Introduced to India by the Portuguese, chili/paprika from South America is today an integral part
of Indian cuisine, as are potatoes.
Before regular communication had been established between the two hemispheres, the varieties
of domesticated animals and infectious diseases that jumped to humans, such as smallpox,
were strikingly larger in the Old World than in the New. Many had migrated west with animals or
people, or were brought by traders from Asia, so diseases of two continents were suffered by all.

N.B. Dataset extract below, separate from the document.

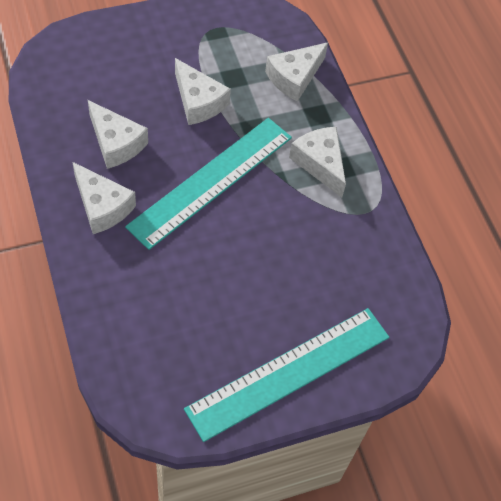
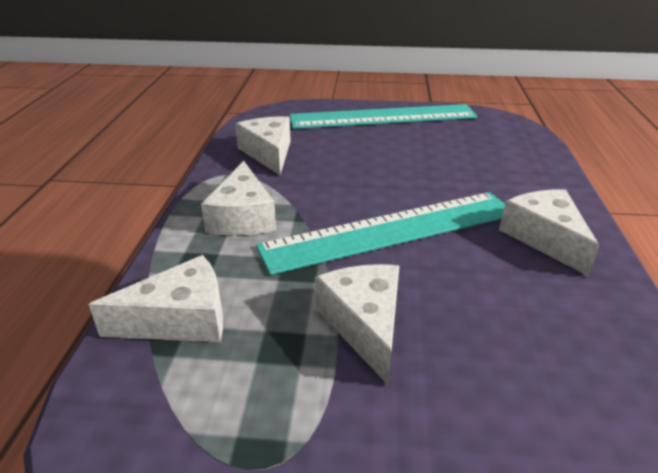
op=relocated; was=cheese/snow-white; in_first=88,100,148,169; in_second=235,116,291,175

While Europeans and Asians were affected by the Eurasian diseases, their endemic status in
those continents over centuries caused many people to acquire immunity. By contrast, "Old
World" diseases had a devastating impact on Native American populations because they had no
natural immunity to the new diseases. The smallpox epidemics are believed to have resulted in
the largest death tolls among Native Americans, surpassing any wars and far exceeding the
mortality from the Black Death. It is estimated that upwards of 80–95 percent of the Native
American population was decimated within the first 100–150 years following 1492; the most
affected regions in the Americas lost 100% of their population.
Before the Columbian Exchange, there were no oranges in Florida, no bananas in Ecuador,
no paprika in Hungary, no tomatoes in Italy, no coffee in Colombia, no pineapples in
Hawaii, no rubber trees in Africa, no cattle in Texas, no donkeys in Mexico, no chili
peppers in Thailand or India, and no chocolate in Switzerland.
You have just read a text about the animal and food exchange between the old and the
new world, I want to know your opinion on this matter:
•
What is in your opinion the impact of these changes?
•
Do you think it really changed the lives of Europeans and Americans the arrival of
these new foods and animals? How? Why?
•
Have you noticed any missing food from those appearing in the text? What?
•
Do you know any epidemic disease exclusive of America who traveled to Europe
after the arrival of Europeans to the New World? Which one?